Why I shouldn’t read (for hours) before bed

When I was ten or eleven years old, if we were going on holiday, I would pack a book for each day we were planning to spend away from the house. We were going away for ten days? I packed ten books. I spent hours absorbed in fictional stories, and it was hard work getting me to take a break. I wanted to stay with the book, to finish it in one sitting if I could.

Nowadays, although I’m still a fast reader, I don’t have this kind of time to devote to reading (adulthood, eh?). I read less, and my reading patterns have become erratic; I spend a day or two with a book, stop halfway, come back to it a week later. There are, however, exceptions to this rule, as was the case recently with The Guernsey Literary and Potato Peel Pie Society.

This novel has been out since 2008. My mum read it years ago, and recommended it; I’m not sure why I did not pick it up then. Maybe I didn’t want to do as I was told. For a while I entertained the idea that I didn’t like epistolary novels. Strange, since I had read Choderlos de Laclos’s Les Liaisons Dangereuses at school and enjoyed it. Regardless, I didn’t read The Guernsey Literary and Potato Peel Pie Society, and the only reason it is in our flat is because my husband, some time ago, showed an interest in the epistolary genre. Remembering my mother’s recommendation, I bought the book for him. He read it, loved it, suggested that I would, too.

Months later, here I am, finally reading this novel. At times it makes me laugh out loud; at times, I wipe tears from my eyes. I want to know what happens next, so I keep turning the pages. On a particular day, I read for three or four hours, only putting the book down at ten thirty in the evening. I could not go to sleep after that. I lay on my right side; I lay on my left side; I lay on my back and listened to my husband’s even breathing (he’s a lot better than me at sleeping). My nose itched. I scratched it. Then my elbow itched. I scratched that, too.

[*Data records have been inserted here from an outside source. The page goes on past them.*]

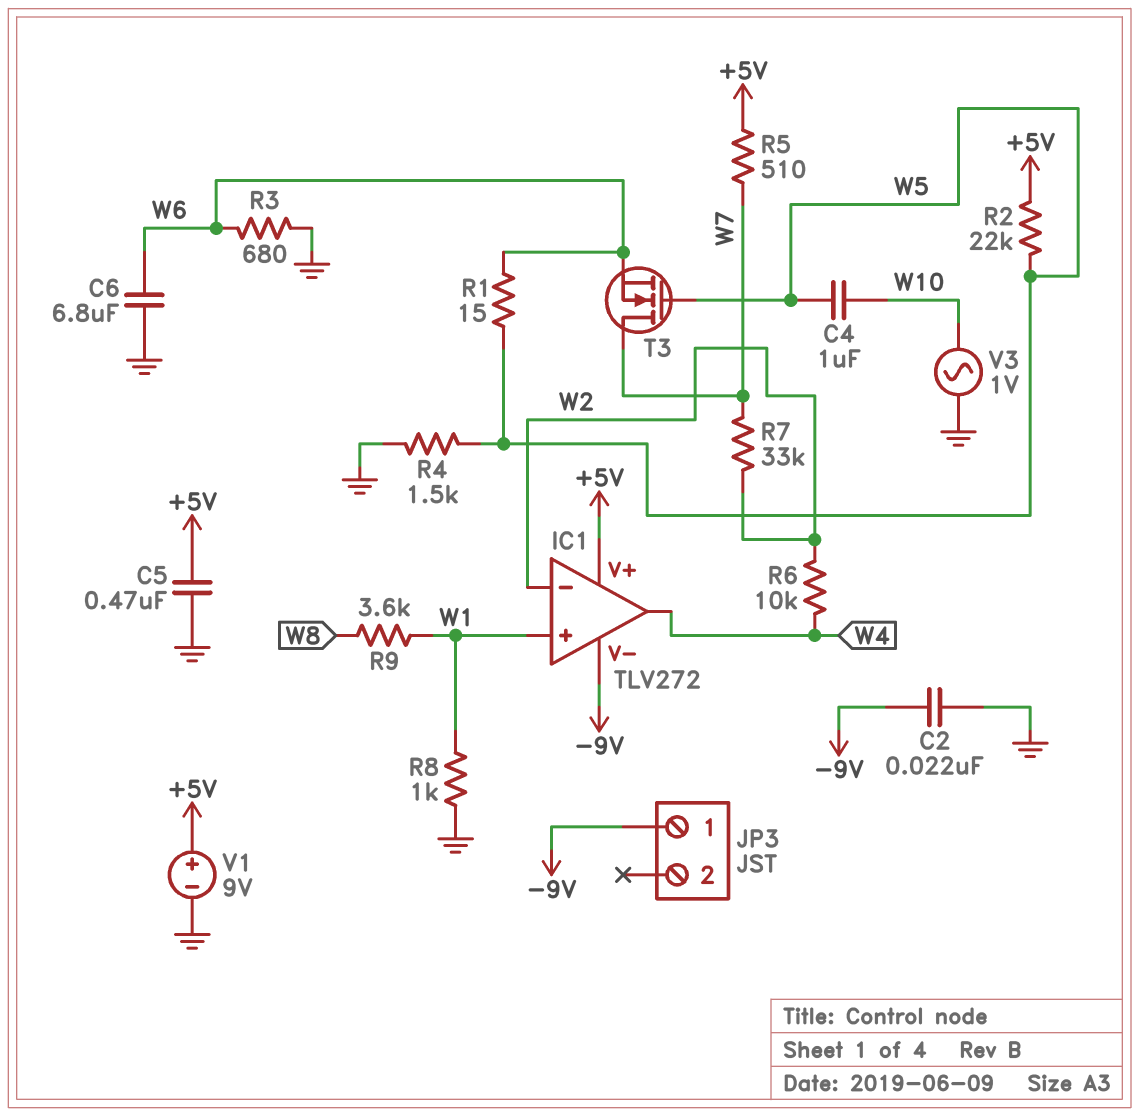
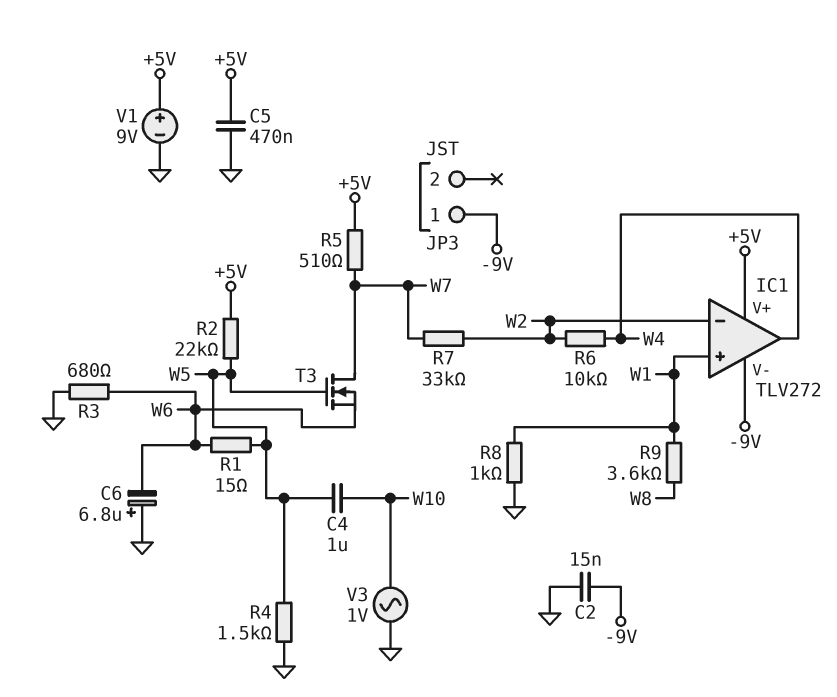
C2: 22nF (-9V, GND) -> 15nF (-9V, GND)
C6: 6.8uF (GND, W6) -> 6.8uF (plus GND, minus W6)

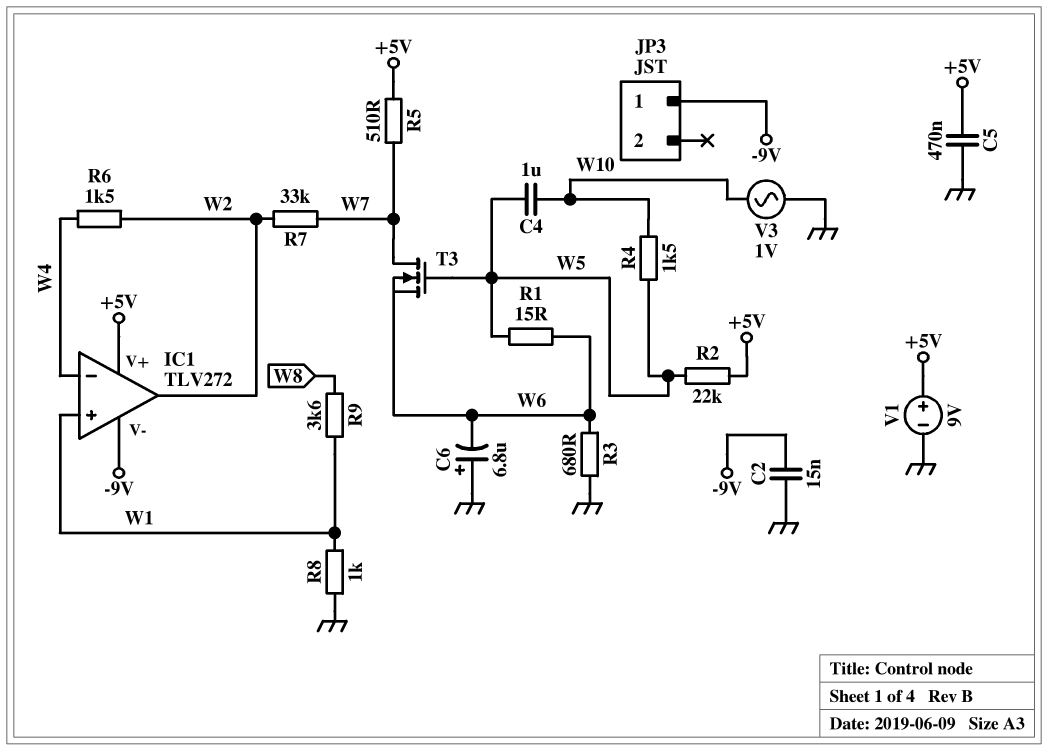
IC1 pin in-: W2 -> W4
IC1 pin out: W4 -> W2
R4: 1.5k (GND, W5) -> 1.5k (W5, W10)
R6: 10k (W2, W4) -> 1.5k (W2, W4)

After what seemed like an hour of scratching and turning while my thoughts jumped from one topic to the next, slowing and zooming and doing U-turns like crazed insects, I went to the loo. Then I sat in the dark and looked at our street. It’s rarely as quiet as it was then, at one in the morning. The problem, you see, is that reading doesn’t put me to sleep. It does the opposite. When I read – or, at least, when I read something I enjoy – my mind is completely engaged; I’m imagining the characters, the sound of the words they are saying, the way they might be standing or sitting. I’m taking in the words and pondering their meaning, the way they relate to the story as a whole. It’s like putting together the pieces of a jigsaw.

I went to bed with my mind reeling over the information I had learned, going over the story so far, what I knew of it, my understanding of the characters. From there, it was an easy leap to the short story idea I’ve been nurturing, and I spent some time writing it in my head (at this point, I should have got up and done the actual writing). Then my mind spiralled out to the time I spent in India, and particularly the weeks spent living on a campus outside of Bangalore, probably the loneliest in my life. Strange, the places our thoughts go in the darkness.

What I’m taking from this, I think, is that I have to pace myself. All things in good measure; isn’t that the saying? Yes, I might love a novel and want to know what happens, but I shouldn’t ask my brain to turn off after two and a half hours of reading in the evening. I can read more in the daytime, or give myself a time limit – read for an hour, then go do something else, so that my mind has time to digest the story. This way, it won’t be swimming with new information by the time I lay my head down on the pillow. I’m not eleven anymore, and that’s a good thing: why rush through a good book in one day when the author has spent such time and such care crafting their story?